И, подняв тяжелую статуэтку, изображающую убивающего себя Галла с уже мертвой женой, он протянул ее гостю.

— Возьми эту скульптуру на память о побежденных в борьбе. Может быть, глядя на них, ты поймешь этих людей, и твое суровое сердце смягчится. Возьми!

Назика с благодарностью взял статуэтку, отметив великое мастерство художника, передавшего человеческие страдания. Но вышел от него с тяжестью на сердце.

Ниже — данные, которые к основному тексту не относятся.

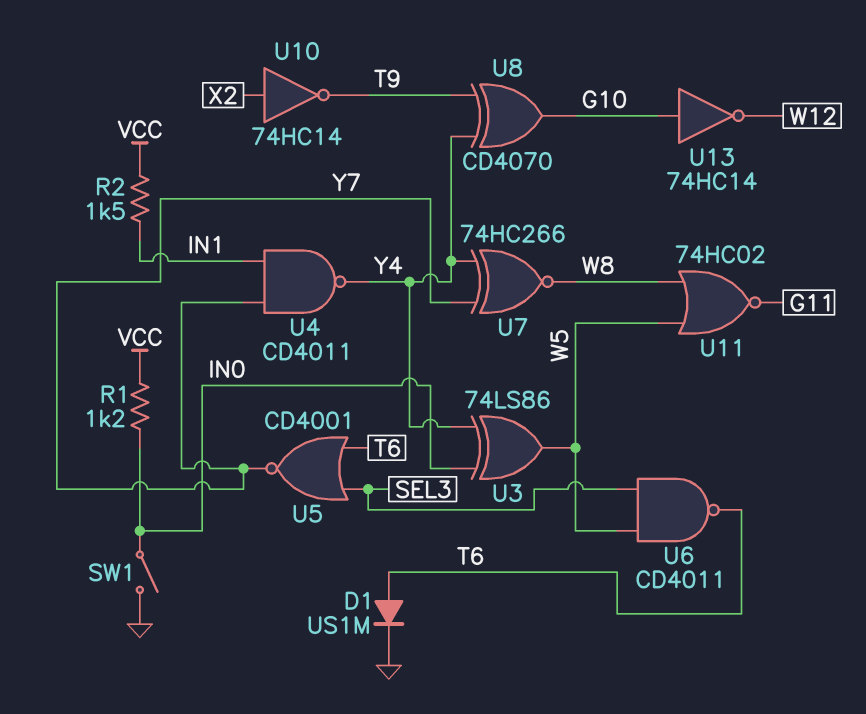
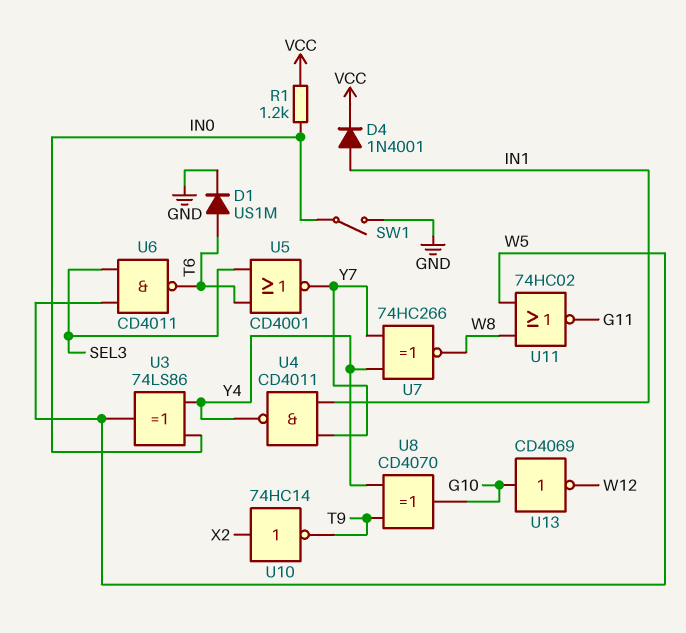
D4: none -> diode 1N4001 (A IN1, K VCC)
R2: 1.5k (IN1, VCC) -> none
U13: NOT 74HC14 (in G10, out W12) -> NOT CD4069 (in G10, out W12)

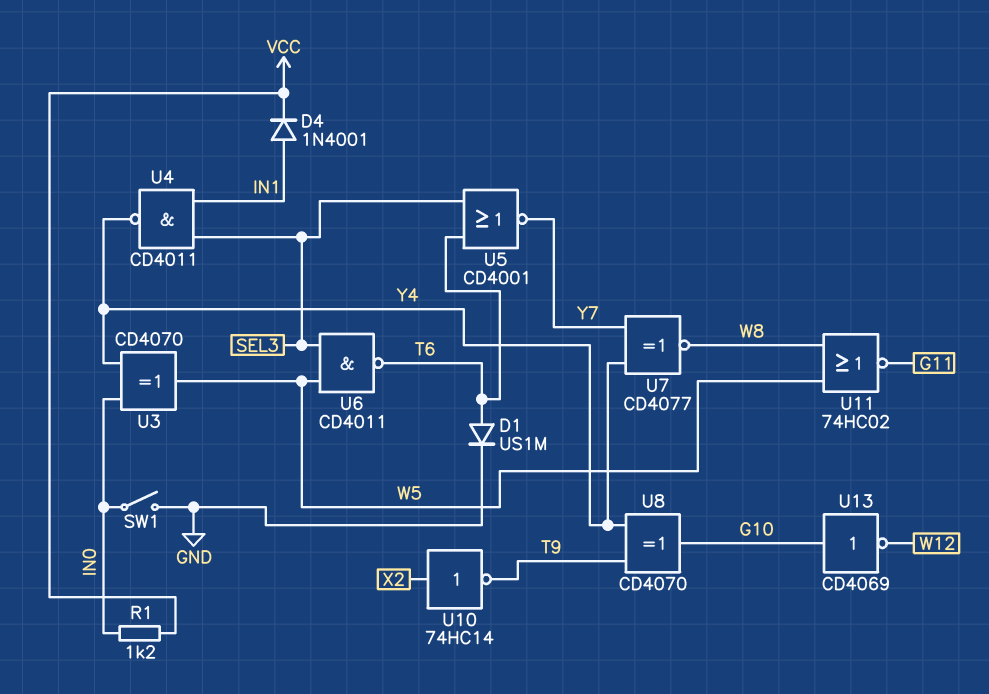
U3: XOR 74LS86 (in IN0, in Y4, out W5) -> XOR CD4070 (in IN0, in Y4, out W5)
U4: NAND CD4011 (in IN1, in Y7, out Y4) -> NAND CD4011 (in IN1, in SEL3, out Y4)
U7: XNOR 74HC266 (in Y4, in Y7, out W8) -> XNOR CD4077 (in Y4, in Y7, out W8)

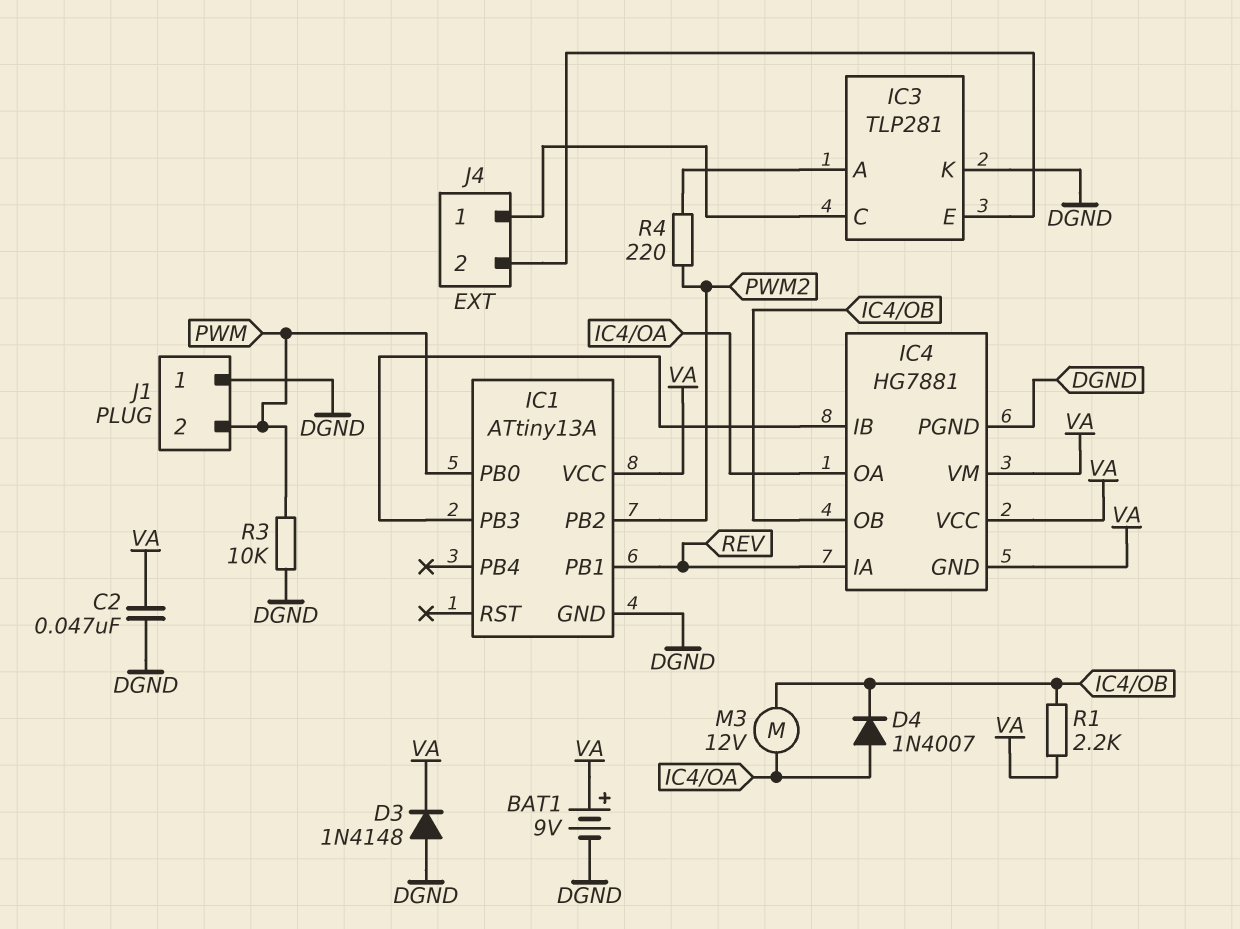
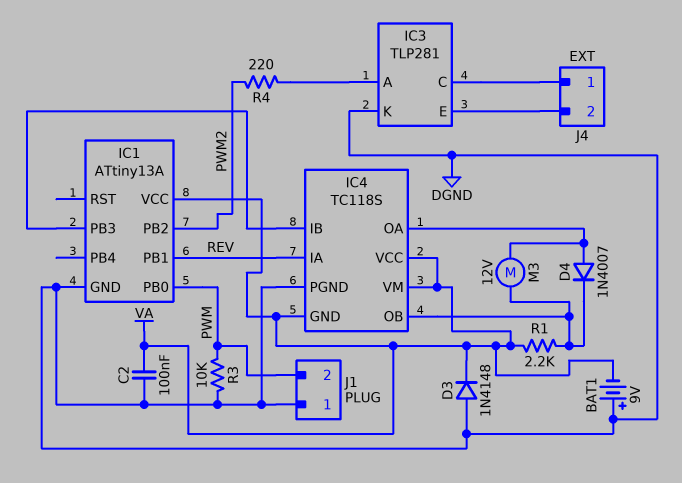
BAT1: 9V (plus VA, minus DGND) -> 9V (plus DGND, minus VA)
C2: 47nF (DGND, VA) -> 100nF (DGND, VA)
IC4: HG7881 -> TC118S

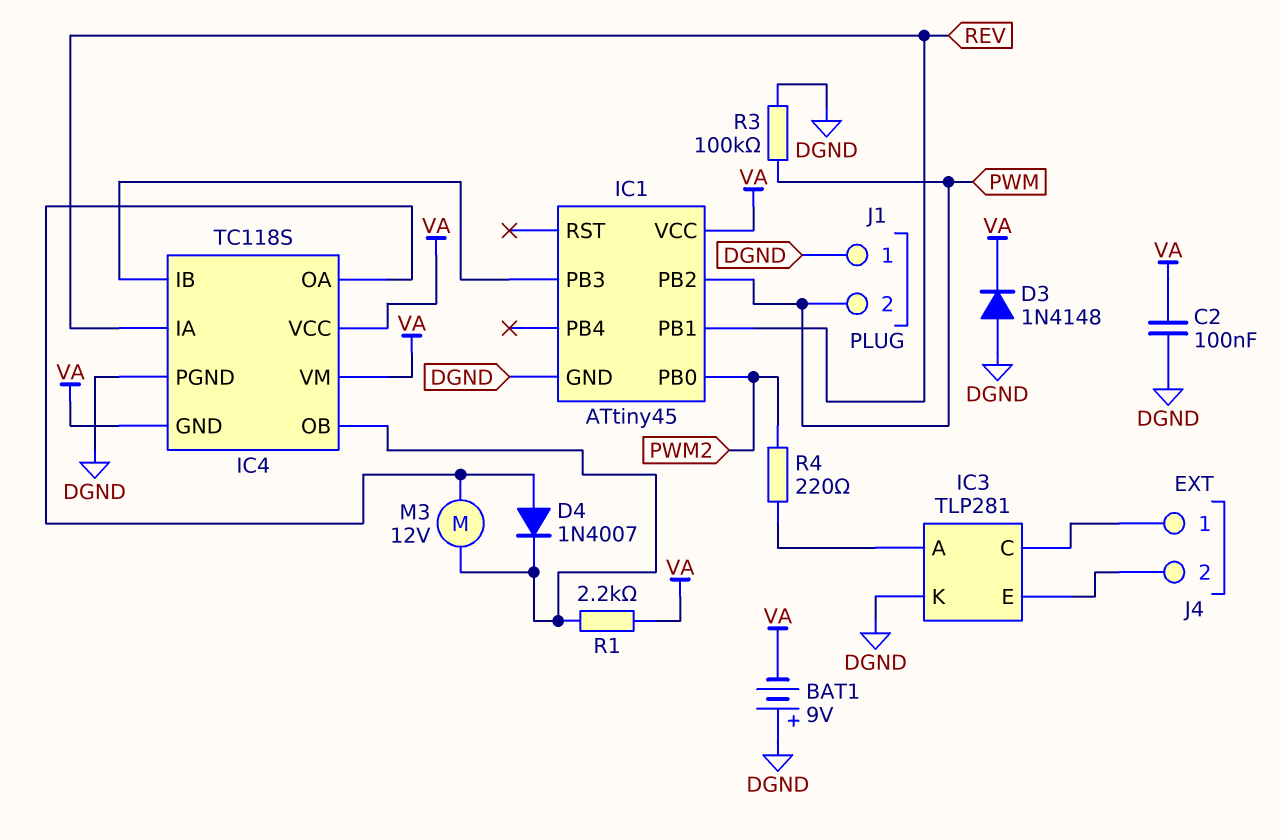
IC1: ATtiny13A -> ATtiny45
IC1 pin PB0: PWM -> PWM2
IC1 pin PB2: PWM2 -> PWM
R3: 10k (DGND, PWM) -> 100k (DGND, PWM)

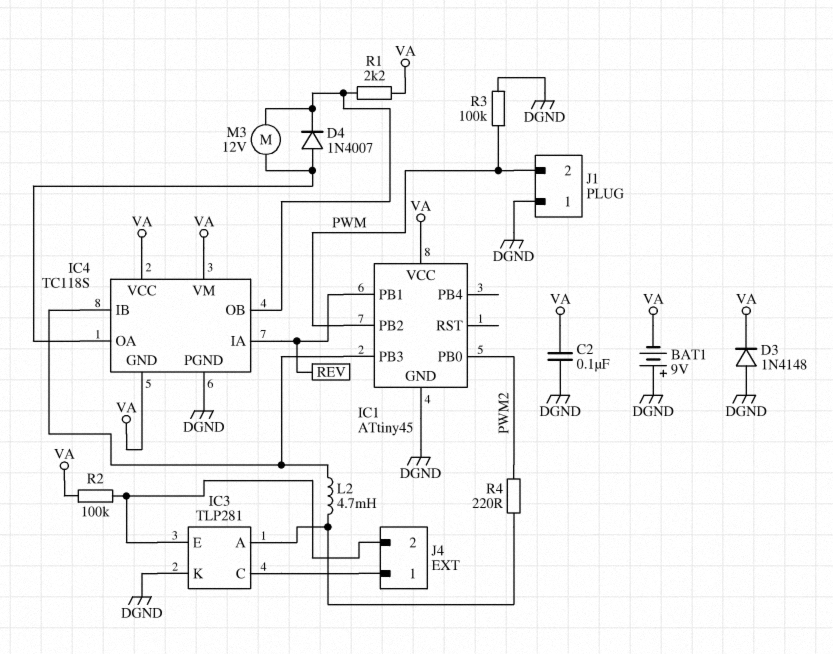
L2: none -> 4.7mH (IC1/PB3, IC3/A)
R2: none -> 100k (IC3/E, VA)

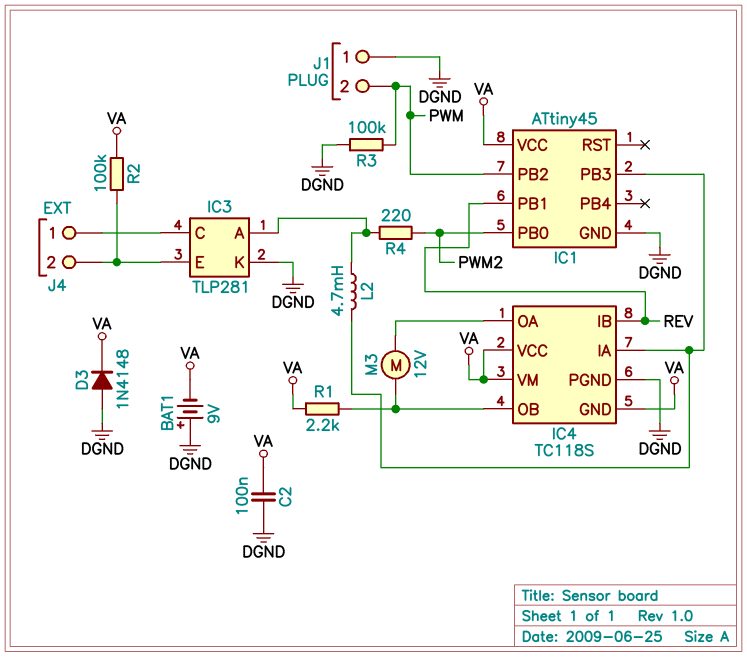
D4: diode 1N4007 (A IC4/OA, K IC4/OB) -> none
IC4 pin IA: REV -> IC1/PB3
IC4 pin IB: IC1/PB3 -> REV

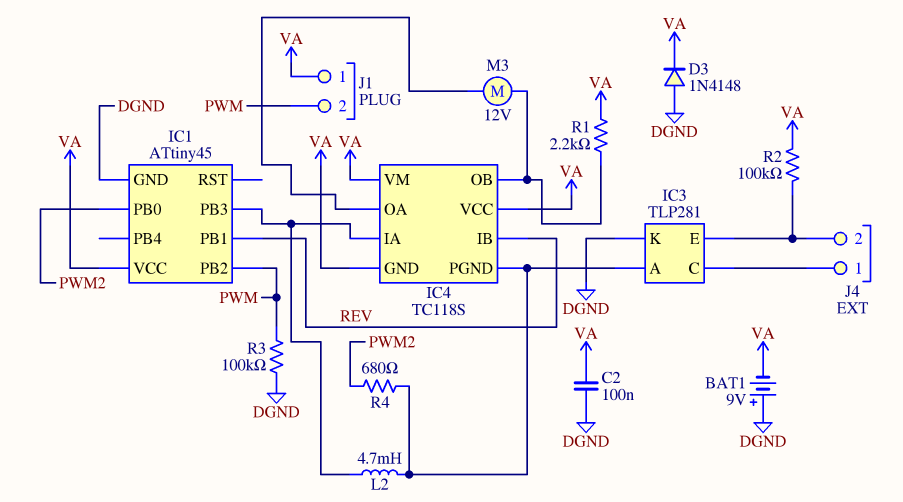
IC4 pin PGND: DGND -> IC3/A
J1 pin 1: DGND -> VA
R4: 220 (IC3/A, PWM2) -> 680 (IC3/A, PWM2)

Свидание с Гиппархом возмутило его мысли, как камень, брошенный в реку: уже круги отбежали к берегам, пропали, вода успокоилась, а тревожное состояние не проходит. Оно бьется где-то в глубине сознания, как разгоряченная кровь в жилах.

XXXV

Люций Кальпурний Пизон ввел в войсках строгую дисциплину, и когда, после отъезда Фульвия Флакка, рабы напали на конный отряд Тиция и, окружив его, заставили римлян сдать оружие и пройти под ярмом, Пизон рассвирепел: в наказание он заставил Тиция стоять ежедневно, при смене стражи, перед своей палаткой босиком, без пояса, в обрезанной тоге и запретил ему общение с друзьями, пользование баней. А у всадников, бежавших с поля битвы, он приказал отнять лошадей и поставить трусов в ряды пращников.

Разгромив рабов у Мессаны, Пизон отбросил их от Тавромения и тронулся в глубь острова, тесня разрозненные силы противника: он шел на соединение с Публием Рупилием, который, получив приказание сената отрезать Энну от главных сил Клеона, расположенных в окрестностях Гераклеи, Агригента и Гелы, двигался от Катаны. Однако обоих консулов беспокоил Ахей; стремительными налетами он тревожил пехоту и римскую конницу, отбивал обозы, разрушал мосты, отравлял воду в колодцах, сжигал хлеб на корню. За его голову консулы назначили крупную награду золотом, но время шло, а головы мятежника никто не нес.

Легионы Пизона, основательно помятые в нескольких стычках южнее Тавромения (он даже потерял несколько знамен), роптали, двигаясь к Энне, где, говорили они, ожидает их могила, а сенат, разгневанный поражениями, передал главную власть над обоими войсками Публию Рупилию, мужу твердому и решительному. Люций Кальпурний Пизон считал себя обиженным. Подчиняться Рупилию? Исполнять его жесткие требования? Это было для него слишком, и он досадовал на коллегу, которого считал бездарным человеком.